“I didn’t think I could ever do this!”

 

That’s the sentence that Oregon Adaptive Sports staff and volunteers love to hear, as they help people with disabilities try adaptive sports for the first time. All summer long, they’ll be getting people out biking, golfing, climbing, and kayaking – using adaptive equipment and enjoying outdoor recreation in new ways.

Oregon Adaptive Sports (OAS) is a nonprofit organization based in Central Oregon. Their mission is to provide opportunities for people of all abilities to participate in outdoor recreation, and to enjoy all the benefits that come from outdoor activities: building confidence, exercising, and just having fun.

The OAS instructors are not only experts at their sport, but they also are trained to adjust the instruction and the gear for people with physical and/or intellectual disabilities. The adapted equipment allows everyone to play. For example, their fleet of bicycles includes tandems, recumbents, trikes, and off-road styles that make biking an accessible sport for everyone.

 

Get rolling at OAS Community Days

The best way to get started with OAS is to attend a Community Day. These free events provide a fun, inclusive atmosphere with a wide variety of participants. The adaptive bikes are available at the Community Day cycling events, scheduled on Wednesday afternoons throughout the summer at Pine Nursery Park (find exact dates and times at oregonadaptivesports.org.)

“Community Days are really special and fun because so many people find a new ability that exceeds their expectations,” said Kellie Standish, Marketing and Development coordinator for OAS. Many athletes have a friend or family member with them, and sometimes whole families attend so they can all go for a ride together.

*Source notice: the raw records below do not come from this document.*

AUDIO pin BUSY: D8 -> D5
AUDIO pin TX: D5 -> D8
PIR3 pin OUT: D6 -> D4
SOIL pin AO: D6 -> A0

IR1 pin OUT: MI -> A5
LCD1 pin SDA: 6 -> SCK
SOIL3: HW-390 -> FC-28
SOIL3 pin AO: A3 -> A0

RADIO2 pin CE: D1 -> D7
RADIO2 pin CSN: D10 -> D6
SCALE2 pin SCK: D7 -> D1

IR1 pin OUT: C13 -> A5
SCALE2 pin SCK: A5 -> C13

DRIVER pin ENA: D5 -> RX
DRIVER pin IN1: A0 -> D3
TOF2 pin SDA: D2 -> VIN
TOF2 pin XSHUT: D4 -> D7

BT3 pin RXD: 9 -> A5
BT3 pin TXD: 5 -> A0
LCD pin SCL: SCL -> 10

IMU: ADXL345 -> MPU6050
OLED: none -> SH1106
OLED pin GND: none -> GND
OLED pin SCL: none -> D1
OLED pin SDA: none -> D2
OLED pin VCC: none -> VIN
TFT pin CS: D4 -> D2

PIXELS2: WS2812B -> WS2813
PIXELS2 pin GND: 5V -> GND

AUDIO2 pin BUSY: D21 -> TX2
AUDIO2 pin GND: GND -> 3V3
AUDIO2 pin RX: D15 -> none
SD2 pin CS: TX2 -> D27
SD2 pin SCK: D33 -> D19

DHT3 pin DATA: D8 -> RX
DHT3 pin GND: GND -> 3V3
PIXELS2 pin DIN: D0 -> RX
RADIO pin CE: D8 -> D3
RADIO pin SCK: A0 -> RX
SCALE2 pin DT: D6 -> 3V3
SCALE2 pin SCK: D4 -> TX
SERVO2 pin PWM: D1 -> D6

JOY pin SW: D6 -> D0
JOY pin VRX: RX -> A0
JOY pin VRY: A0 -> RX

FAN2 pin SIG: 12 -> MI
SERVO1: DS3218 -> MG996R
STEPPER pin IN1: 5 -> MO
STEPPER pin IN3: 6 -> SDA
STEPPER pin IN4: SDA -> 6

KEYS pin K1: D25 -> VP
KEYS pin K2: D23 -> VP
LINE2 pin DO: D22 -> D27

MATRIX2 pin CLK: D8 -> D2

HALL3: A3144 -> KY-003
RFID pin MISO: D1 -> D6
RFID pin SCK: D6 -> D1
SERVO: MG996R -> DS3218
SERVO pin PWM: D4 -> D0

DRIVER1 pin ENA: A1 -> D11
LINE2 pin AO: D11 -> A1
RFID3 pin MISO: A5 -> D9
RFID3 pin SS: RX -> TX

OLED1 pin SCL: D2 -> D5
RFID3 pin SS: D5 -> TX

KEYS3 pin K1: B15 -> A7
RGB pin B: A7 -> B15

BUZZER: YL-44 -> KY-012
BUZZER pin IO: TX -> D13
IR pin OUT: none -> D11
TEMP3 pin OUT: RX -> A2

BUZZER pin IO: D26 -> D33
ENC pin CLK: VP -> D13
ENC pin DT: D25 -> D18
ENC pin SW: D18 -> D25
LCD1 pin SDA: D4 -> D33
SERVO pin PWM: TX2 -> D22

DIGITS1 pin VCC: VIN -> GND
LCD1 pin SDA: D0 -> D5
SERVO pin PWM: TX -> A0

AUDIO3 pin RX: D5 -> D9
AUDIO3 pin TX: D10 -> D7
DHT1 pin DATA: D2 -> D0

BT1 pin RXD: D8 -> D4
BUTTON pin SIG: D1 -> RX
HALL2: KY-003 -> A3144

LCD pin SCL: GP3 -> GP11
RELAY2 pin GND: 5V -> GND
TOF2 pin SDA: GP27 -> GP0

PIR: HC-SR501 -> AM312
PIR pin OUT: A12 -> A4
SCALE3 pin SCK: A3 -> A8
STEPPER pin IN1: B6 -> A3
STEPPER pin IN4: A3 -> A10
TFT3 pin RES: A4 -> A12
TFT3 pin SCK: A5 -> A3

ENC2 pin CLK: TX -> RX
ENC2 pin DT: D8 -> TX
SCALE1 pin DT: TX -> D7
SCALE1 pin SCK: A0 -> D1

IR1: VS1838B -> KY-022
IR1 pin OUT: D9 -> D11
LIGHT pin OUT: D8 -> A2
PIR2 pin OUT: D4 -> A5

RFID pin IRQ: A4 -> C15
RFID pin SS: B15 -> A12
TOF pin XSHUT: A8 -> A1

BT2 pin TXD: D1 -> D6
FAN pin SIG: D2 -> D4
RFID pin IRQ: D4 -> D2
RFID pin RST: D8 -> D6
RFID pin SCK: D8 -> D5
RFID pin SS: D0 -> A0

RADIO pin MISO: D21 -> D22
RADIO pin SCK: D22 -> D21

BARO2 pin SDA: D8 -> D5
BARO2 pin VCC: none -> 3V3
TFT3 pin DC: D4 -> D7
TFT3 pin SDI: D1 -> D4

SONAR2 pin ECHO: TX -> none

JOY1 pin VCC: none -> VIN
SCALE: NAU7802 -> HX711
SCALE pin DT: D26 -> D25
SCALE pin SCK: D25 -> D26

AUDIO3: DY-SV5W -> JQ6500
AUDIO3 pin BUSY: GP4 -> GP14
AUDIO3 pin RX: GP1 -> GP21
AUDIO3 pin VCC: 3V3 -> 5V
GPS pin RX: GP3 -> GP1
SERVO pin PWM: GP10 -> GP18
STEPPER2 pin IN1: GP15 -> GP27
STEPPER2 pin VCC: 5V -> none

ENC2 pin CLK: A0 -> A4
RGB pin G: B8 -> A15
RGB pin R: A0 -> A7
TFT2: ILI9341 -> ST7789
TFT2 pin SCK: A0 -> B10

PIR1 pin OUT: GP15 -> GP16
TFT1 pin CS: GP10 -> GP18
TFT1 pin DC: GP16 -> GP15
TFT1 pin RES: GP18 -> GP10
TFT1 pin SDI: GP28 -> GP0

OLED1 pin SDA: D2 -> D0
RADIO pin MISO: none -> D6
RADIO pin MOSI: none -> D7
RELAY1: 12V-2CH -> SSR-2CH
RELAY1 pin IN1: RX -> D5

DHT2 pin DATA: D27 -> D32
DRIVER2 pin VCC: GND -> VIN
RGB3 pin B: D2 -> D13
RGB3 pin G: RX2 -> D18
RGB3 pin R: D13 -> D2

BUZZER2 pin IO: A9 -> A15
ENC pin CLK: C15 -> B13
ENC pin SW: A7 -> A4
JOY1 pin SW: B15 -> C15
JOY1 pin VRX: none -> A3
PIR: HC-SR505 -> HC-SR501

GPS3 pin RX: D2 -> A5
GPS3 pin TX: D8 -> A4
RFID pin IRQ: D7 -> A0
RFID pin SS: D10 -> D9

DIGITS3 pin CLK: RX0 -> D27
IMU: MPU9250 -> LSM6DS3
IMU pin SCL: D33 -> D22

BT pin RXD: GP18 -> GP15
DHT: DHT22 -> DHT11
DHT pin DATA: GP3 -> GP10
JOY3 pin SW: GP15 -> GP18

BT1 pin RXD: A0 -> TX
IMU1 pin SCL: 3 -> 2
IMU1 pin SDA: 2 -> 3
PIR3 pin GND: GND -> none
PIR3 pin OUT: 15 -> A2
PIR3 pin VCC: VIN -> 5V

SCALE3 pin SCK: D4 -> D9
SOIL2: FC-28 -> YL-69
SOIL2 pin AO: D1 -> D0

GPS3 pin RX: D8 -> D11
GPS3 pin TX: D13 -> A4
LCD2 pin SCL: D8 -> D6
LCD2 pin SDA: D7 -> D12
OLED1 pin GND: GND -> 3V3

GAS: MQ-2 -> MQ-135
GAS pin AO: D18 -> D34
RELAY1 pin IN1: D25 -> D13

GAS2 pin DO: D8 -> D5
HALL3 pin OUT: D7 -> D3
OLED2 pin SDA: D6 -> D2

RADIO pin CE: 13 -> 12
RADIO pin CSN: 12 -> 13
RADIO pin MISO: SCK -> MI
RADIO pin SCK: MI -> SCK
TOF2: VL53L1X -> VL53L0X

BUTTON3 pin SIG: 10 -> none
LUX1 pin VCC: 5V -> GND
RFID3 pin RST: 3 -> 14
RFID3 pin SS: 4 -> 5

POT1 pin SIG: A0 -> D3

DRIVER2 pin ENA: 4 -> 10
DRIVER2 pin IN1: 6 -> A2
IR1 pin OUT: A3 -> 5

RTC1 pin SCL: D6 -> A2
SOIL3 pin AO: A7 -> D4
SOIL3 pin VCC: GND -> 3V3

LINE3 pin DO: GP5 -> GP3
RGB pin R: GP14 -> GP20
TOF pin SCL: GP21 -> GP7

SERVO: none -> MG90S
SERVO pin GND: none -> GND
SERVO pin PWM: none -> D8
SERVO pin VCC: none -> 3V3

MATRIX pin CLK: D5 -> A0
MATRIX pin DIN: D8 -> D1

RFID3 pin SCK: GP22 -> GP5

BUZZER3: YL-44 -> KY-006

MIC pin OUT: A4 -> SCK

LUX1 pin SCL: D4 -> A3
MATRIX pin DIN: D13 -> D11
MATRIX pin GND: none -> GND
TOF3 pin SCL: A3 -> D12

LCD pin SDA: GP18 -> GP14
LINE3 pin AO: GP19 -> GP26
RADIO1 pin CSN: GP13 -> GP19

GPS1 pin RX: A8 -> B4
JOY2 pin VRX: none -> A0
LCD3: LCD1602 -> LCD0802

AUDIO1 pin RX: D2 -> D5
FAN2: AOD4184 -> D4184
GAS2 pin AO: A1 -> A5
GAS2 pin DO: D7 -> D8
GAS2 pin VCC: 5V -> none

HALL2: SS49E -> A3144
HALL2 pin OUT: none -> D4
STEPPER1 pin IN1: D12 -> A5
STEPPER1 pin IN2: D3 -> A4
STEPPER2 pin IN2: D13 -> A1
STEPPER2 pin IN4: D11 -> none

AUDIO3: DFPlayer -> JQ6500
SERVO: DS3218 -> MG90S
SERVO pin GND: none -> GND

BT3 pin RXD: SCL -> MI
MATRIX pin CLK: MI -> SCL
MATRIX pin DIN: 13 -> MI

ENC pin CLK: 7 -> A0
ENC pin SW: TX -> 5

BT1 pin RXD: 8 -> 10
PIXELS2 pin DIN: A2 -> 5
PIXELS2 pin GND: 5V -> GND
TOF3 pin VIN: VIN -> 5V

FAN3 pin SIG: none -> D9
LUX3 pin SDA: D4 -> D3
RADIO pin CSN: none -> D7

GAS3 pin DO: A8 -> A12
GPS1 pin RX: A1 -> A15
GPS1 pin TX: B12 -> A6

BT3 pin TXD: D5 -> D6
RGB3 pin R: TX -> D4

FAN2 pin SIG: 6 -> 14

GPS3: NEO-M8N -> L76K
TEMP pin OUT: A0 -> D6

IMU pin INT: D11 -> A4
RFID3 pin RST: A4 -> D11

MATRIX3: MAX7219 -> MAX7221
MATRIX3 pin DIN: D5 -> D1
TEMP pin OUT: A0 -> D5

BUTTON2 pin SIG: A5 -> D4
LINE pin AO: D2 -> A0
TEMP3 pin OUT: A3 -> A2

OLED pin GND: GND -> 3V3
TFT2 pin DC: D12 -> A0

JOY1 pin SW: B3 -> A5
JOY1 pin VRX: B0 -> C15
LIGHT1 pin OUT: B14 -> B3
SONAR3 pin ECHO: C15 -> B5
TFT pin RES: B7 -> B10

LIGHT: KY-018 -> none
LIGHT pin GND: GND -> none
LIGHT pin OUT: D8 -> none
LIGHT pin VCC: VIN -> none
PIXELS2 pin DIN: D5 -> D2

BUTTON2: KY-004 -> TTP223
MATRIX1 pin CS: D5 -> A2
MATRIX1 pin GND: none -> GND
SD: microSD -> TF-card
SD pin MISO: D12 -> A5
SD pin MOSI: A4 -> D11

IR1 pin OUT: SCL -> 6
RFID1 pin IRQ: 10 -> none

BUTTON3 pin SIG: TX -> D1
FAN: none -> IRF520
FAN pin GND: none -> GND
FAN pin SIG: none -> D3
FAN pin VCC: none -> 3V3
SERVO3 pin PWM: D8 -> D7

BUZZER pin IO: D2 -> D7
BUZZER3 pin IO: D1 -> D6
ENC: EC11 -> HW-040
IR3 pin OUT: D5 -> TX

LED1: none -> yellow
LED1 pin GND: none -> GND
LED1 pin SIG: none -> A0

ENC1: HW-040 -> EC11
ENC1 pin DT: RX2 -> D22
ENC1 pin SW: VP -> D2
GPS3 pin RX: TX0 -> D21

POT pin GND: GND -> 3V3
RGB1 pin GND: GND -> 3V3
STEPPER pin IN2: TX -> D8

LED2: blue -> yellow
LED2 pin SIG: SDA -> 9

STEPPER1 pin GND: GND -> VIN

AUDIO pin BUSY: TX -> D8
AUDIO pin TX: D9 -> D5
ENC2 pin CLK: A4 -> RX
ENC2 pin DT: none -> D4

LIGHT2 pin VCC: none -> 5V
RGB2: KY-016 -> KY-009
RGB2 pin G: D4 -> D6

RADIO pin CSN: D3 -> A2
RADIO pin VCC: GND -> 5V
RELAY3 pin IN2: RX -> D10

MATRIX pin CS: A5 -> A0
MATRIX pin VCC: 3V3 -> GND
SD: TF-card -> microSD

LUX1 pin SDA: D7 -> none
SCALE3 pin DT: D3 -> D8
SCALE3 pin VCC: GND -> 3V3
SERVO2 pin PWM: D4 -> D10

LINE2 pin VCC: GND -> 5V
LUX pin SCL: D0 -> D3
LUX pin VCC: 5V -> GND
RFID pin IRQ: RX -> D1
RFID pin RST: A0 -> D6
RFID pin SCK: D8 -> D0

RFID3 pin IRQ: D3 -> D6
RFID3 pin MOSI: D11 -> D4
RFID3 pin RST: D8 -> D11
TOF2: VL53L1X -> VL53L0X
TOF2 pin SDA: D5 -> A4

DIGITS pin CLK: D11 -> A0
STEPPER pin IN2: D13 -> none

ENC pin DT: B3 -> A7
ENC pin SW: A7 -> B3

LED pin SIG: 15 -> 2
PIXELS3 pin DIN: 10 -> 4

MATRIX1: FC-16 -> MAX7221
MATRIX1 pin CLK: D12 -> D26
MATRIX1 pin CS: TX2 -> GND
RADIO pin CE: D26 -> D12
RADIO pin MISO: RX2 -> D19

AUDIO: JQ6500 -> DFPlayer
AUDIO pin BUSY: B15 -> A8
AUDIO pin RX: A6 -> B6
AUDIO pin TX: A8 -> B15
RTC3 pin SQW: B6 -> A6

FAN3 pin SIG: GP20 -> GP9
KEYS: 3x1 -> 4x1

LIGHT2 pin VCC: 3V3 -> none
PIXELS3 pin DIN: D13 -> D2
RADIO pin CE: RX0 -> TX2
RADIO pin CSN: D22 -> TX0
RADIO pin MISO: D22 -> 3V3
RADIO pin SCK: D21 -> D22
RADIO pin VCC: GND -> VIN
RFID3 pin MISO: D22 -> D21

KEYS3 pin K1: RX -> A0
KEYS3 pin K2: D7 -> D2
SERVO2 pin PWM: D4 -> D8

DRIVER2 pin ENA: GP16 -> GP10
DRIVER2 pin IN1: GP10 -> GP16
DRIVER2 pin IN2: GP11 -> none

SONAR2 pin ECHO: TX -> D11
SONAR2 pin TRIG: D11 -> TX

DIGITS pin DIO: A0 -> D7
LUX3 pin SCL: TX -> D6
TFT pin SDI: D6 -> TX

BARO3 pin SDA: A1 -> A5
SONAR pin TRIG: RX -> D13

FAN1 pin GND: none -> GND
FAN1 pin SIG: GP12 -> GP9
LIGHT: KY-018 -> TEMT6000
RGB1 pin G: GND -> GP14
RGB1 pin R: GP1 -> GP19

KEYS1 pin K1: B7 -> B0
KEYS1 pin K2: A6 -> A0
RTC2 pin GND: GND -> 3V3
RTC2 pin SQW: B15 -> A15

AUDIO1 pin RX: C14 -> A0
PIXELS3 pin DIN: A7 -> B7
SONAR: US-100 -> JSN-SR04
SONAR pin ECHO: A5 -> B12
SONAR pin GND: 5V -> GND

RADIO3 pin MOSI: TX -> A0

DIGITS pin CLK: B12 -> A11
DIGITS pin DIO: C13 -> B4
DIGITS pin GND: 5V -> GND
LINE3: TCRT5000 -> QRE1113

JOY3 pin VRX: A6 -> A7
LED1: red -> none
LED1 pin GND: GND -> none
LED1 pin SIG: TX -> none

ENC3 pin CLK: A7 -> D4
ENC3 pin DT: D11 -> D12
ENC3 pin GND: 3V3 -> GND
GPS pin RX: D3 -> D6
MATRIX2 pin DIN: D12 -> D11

People new to adaptive bikes can sign up for a Sport Assessment session. During this session, instructors help find the right style and size of bike, so the participants are ready to jump right in at the Community Cycling events. To register for the Sports Assessment, the Community Days, or other OAS events, simply create a login account online.

 

Transition Students and OAS

Many transition students are familiar with OAS because they’ve been involved in class field trips with the organization throughout their school years. As they move forward into independent living, OAS activities can be a valuable resource for staying active and making new friends.

“We want to be sure students know that they can continue to be part of OAS recreation on their own,” explained Standish. She emphasized that there is no fee for Community Days, and that OAS has scholarships available for other OAS events.

OAS is currently producing a film, expected to premiere this fall. This inspiring film follows the progress of a local transition student as he grows into his sport, with the support of OAS. Details about the release dates will be shared on OAS and Transition Network social media.